The origin of the superlattice present in the commensurate hexagonal structure of self-assembled monolayers of n-alkanethiols on gold and the question of whether the thiols are adsorbed onto the surface as dimers (disulfides) or monomers (thiolates) have been under debate for many years. Looking for a better understanding of the structural properties of these systems, we have performed a theoretical study of the molecular and dissociative adsorption of dimethyl disulfide on Au(111) as a function of coverage (0.25 ≤ Θ ≤ 1), using gradient-corrected density functional (DFT) calculations with a slab geometry.
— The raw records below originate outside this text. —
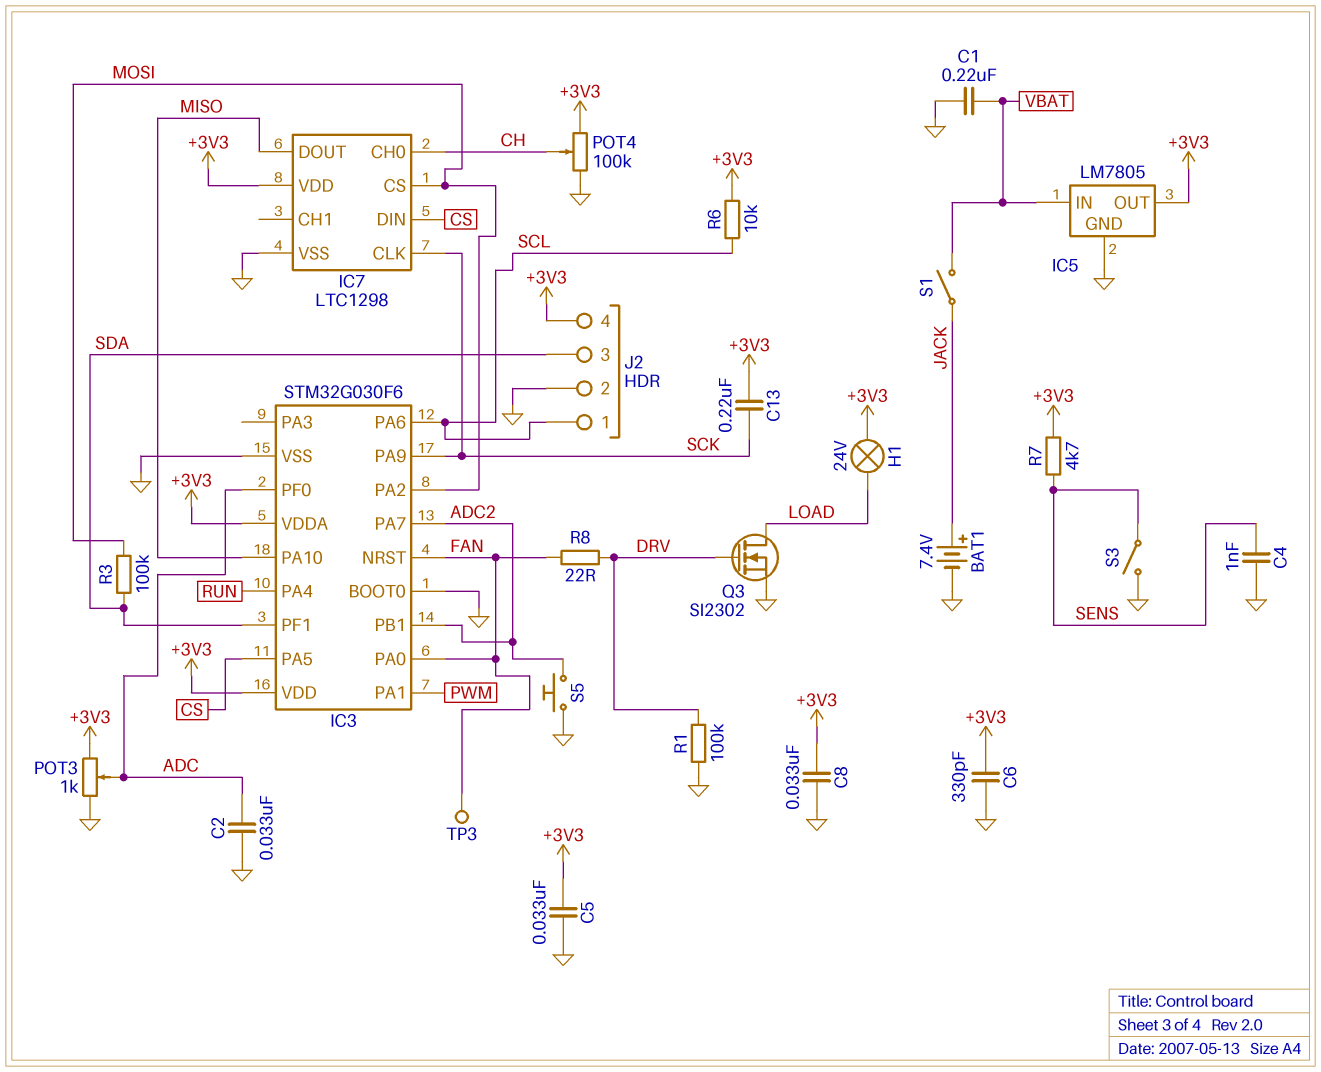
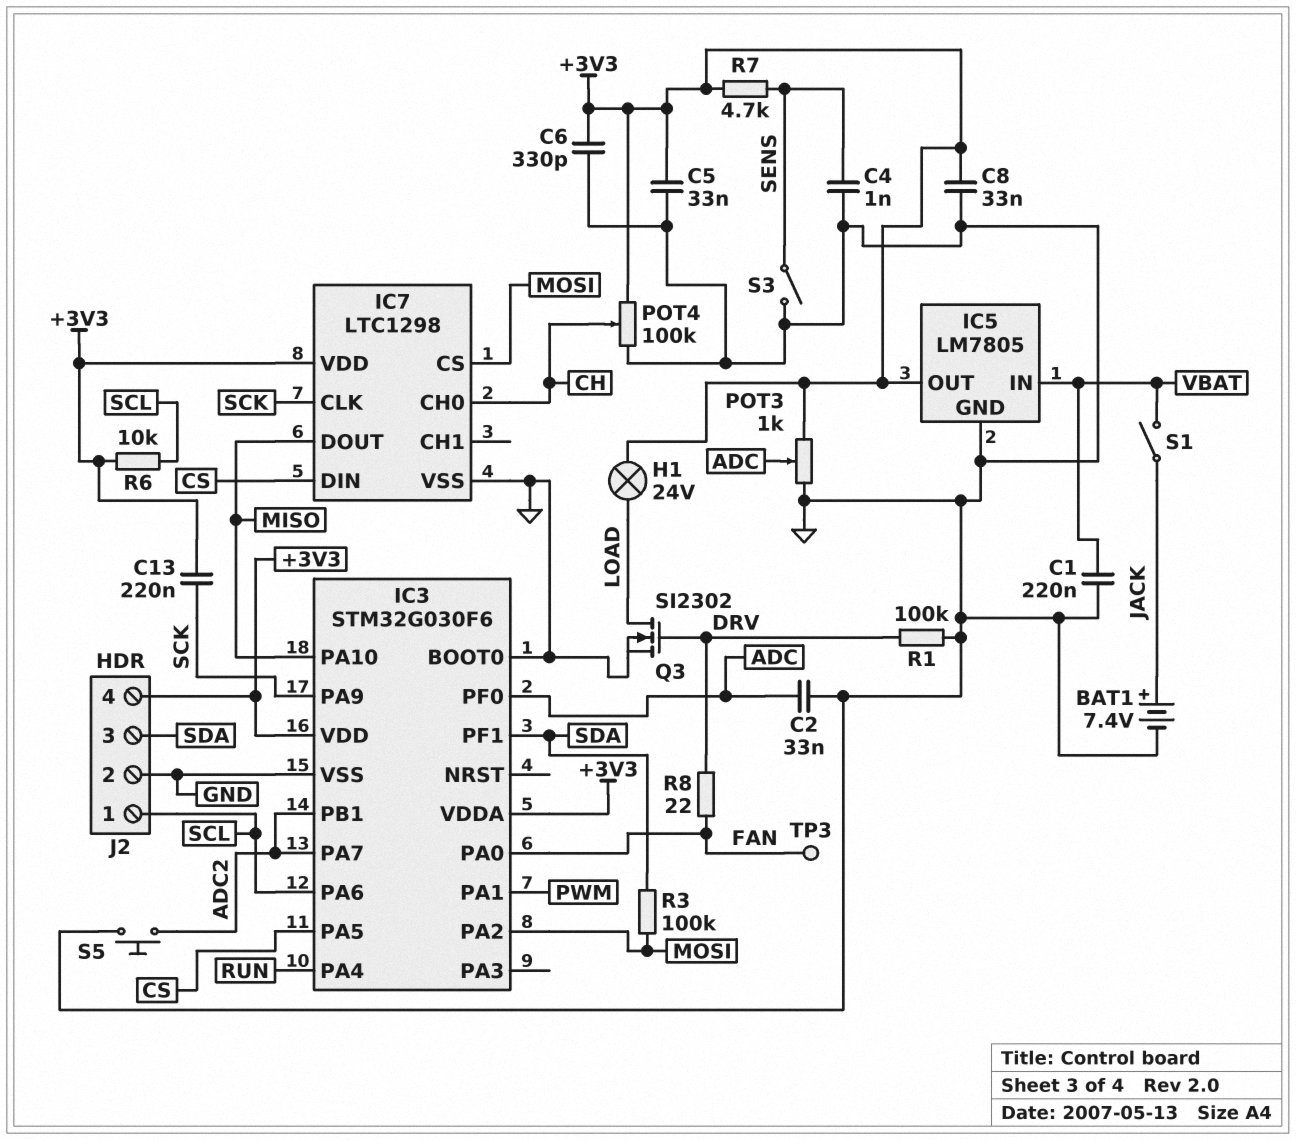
IC3 pin NRST: FAN -> none

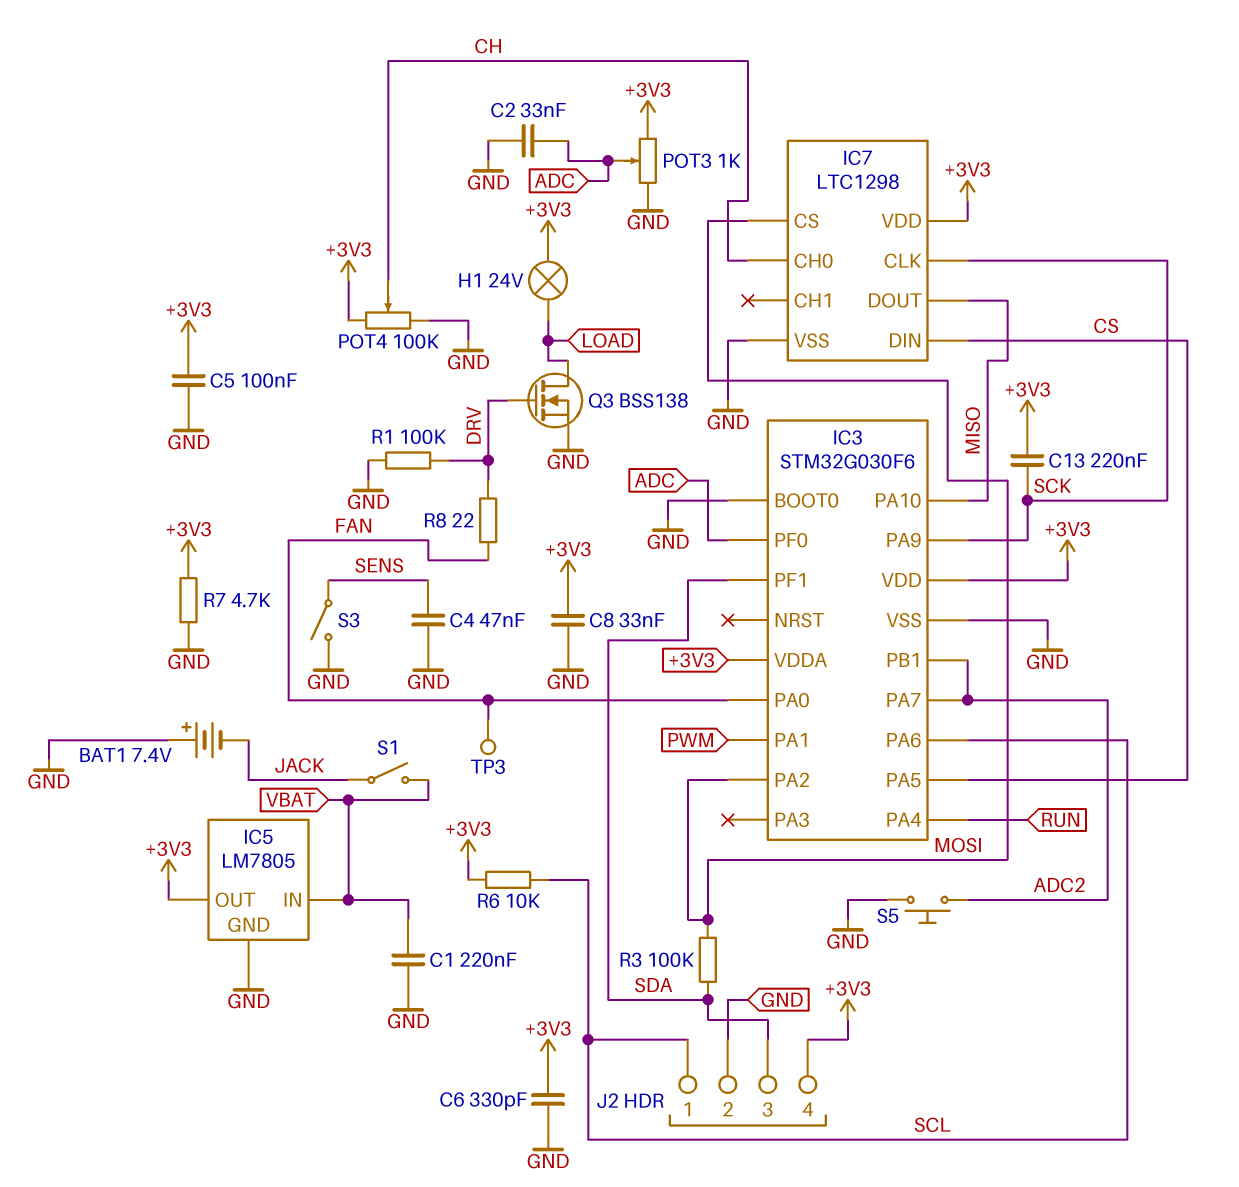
BAT1: 7.4V (plus JACK, minus GND) -> 7.4V (plus GND, minus JACK)
C4: 1nF (GND, SENS) -> 47nF (GND, SENS)
C5: 33nF (+3V3, GND) -> 100nF (+3V3, GND)
Q3: NMOS SI2302 (G DRV, D LOAD, S GND) -> NMOS BSS138 (G DRV, D LOAD, S GND)
R7: 4.7k (+3V3, SENS) -> 4.7k (+3V3, GND)

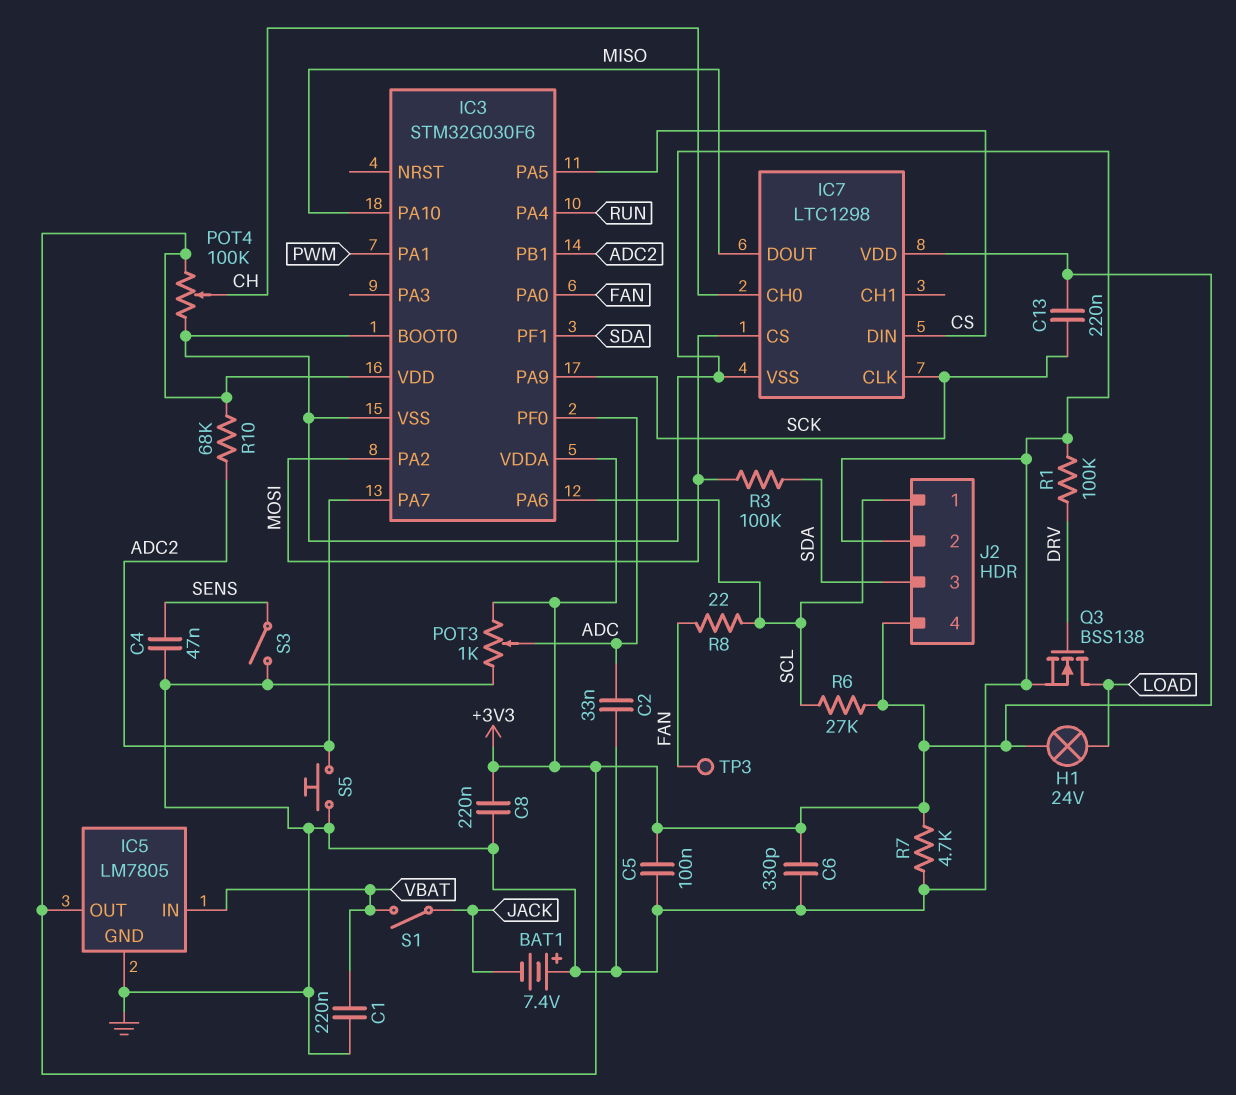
C8: 33nF (+3V3, GND) -> 220nF (+3V3, GND)
R6: 10k (+3V3, SCL) -> 27k (+3V3, SCL)
R8: 22 (DRV, FAN) -> 22 (FAN, SCL)
R10: none -> 68k (+3V3, ADC2)

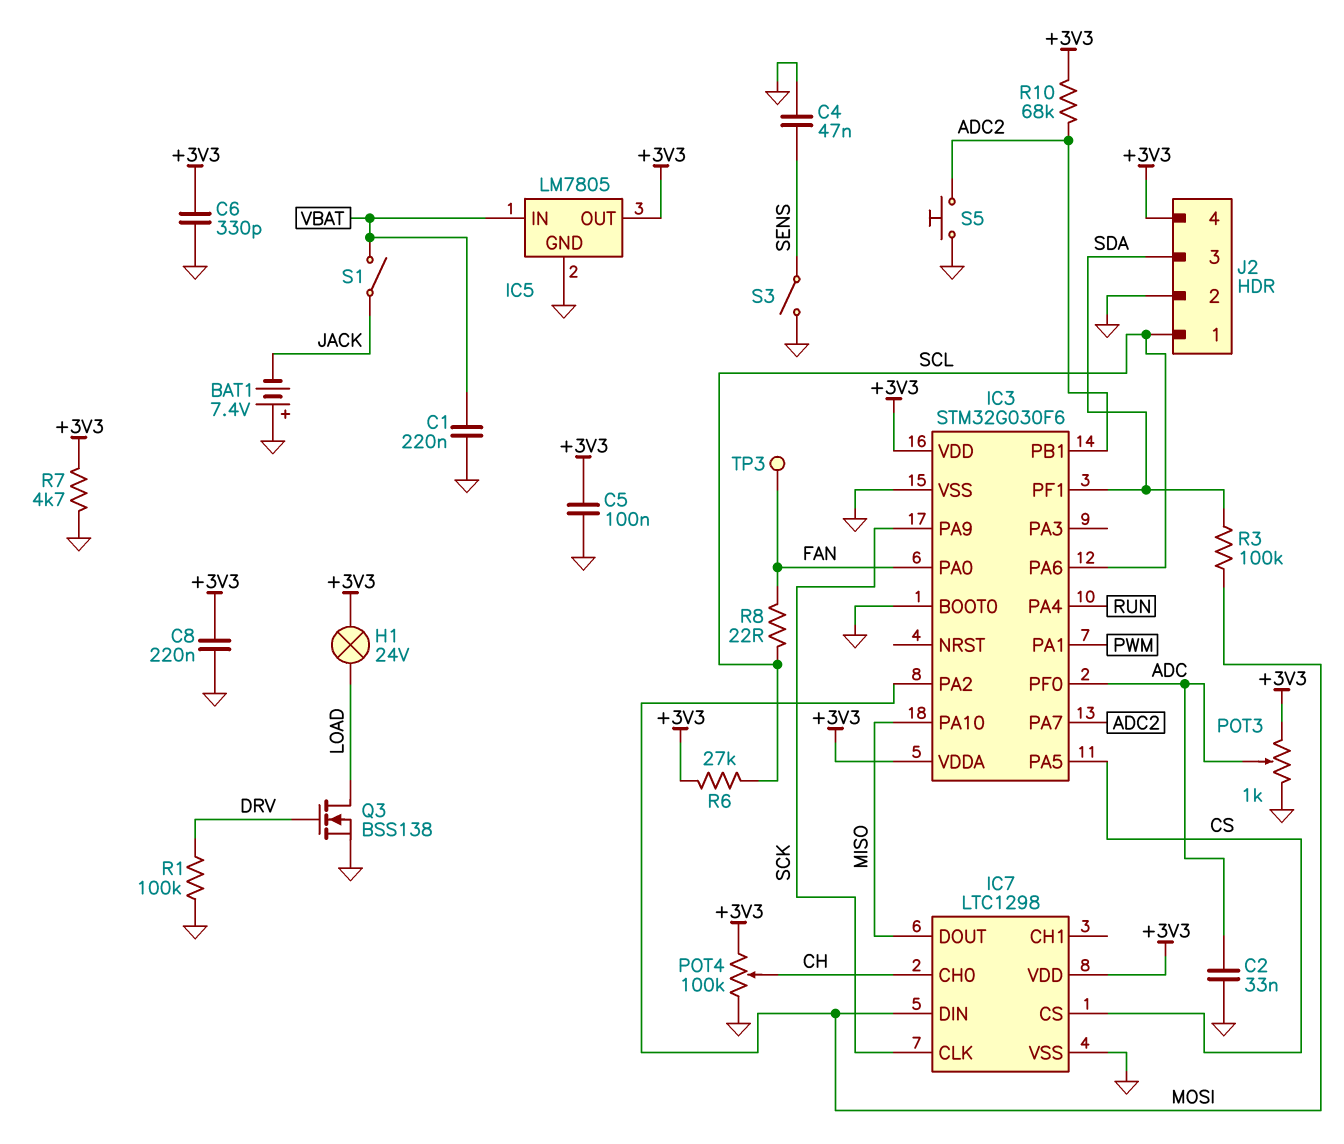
C13: 220nF (+3V3, SCK) -> none
IC7 pin CS: MOSI -> CS
IC7 pin DIN: CS -> MOSI

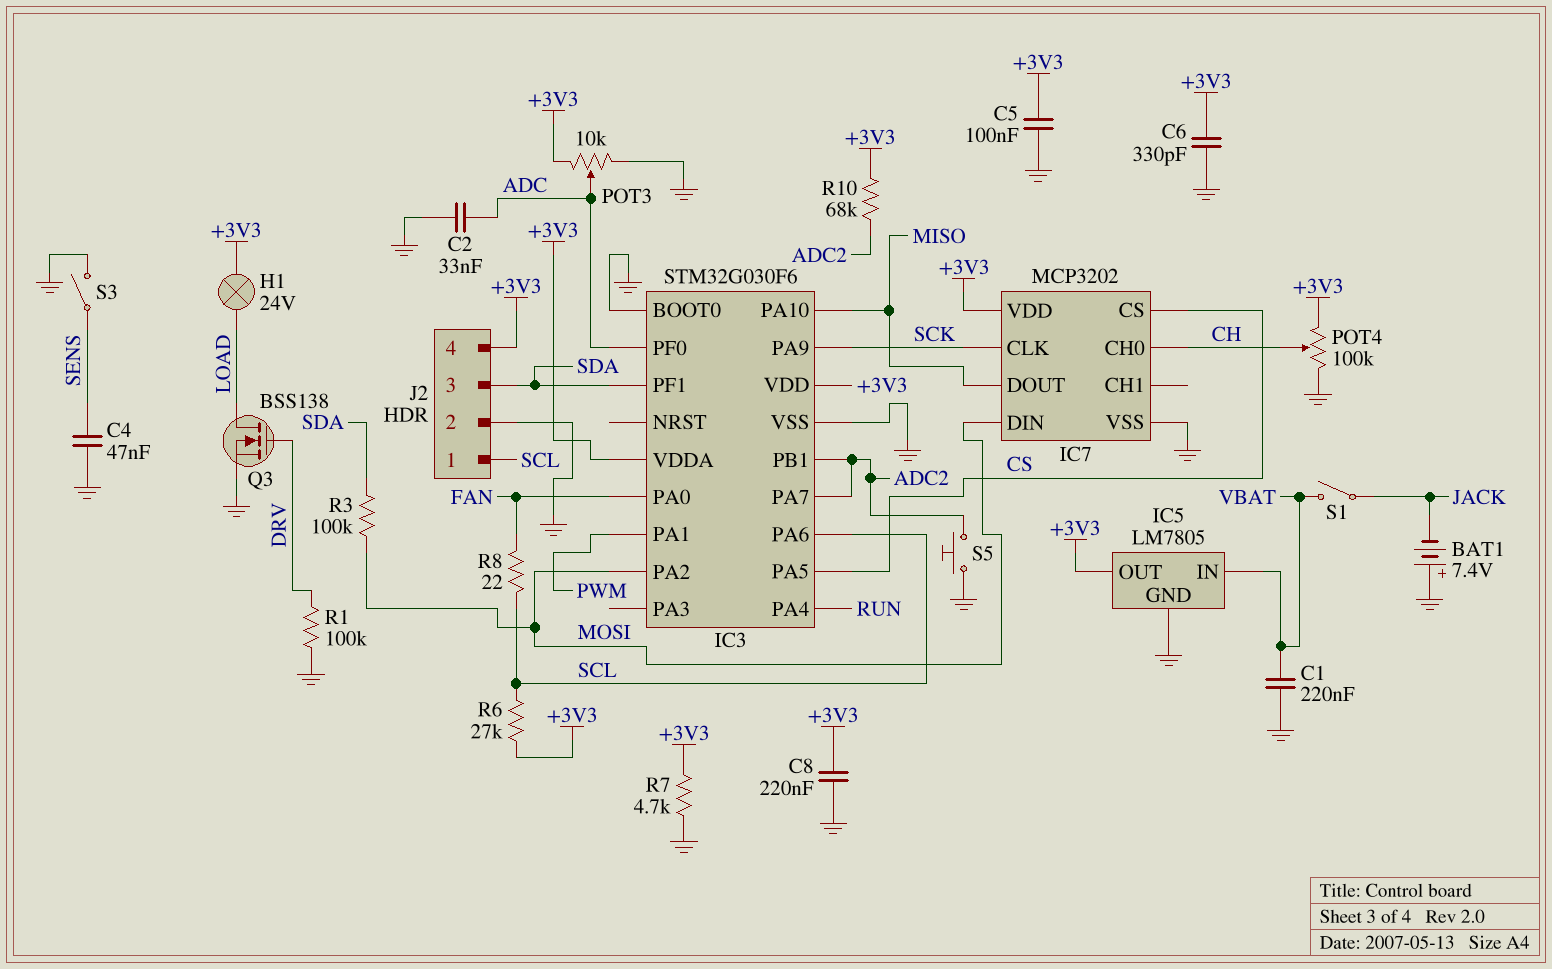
IC7: LTC1298 -> MCP3202
POT3: 1k (+3V3, GND, wiper ADC) -> 10k (+3V3, GND, wiper ADC)
TP3: test point (FAN) -> none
For the dissociated state, our results indicate that the hcp hollow site is much less favorable than the fcc site. For the latter site, we find that, because of surface gold atom relaxation, the adsorption energy depends strongly on Θ, changing from ∼18 kcal/mol at Θ = 0.25 to ∼3 kcal/mol at Θ = 1. For the bridge site, instead, the adsorption energy is a weak function of Θ, and for all investigated coverages, this site is by far the most stable. According to our DFT approach, the adsorption of dimethyl disulfide is dissociative with a thermodynamic gain, at Θ = 1, of ∼13 kcal/mol with respect to the adsorbed molecular state. We also find, however, that the energy of c(4 × 2) structures containing at least two inequivalent CH3S groups per unit cell (with a minimum S-S distance of ∼3.7 Å) is, within the accuracy of our approach, indistinguishable from the pure (√3 × √3) hexagonal structure. Our results suggest that the full solution of this thorny problem will require, also for the shortest chains, an estimate of the energetic contribution of dispersion forces that are not included in the DFT calculations.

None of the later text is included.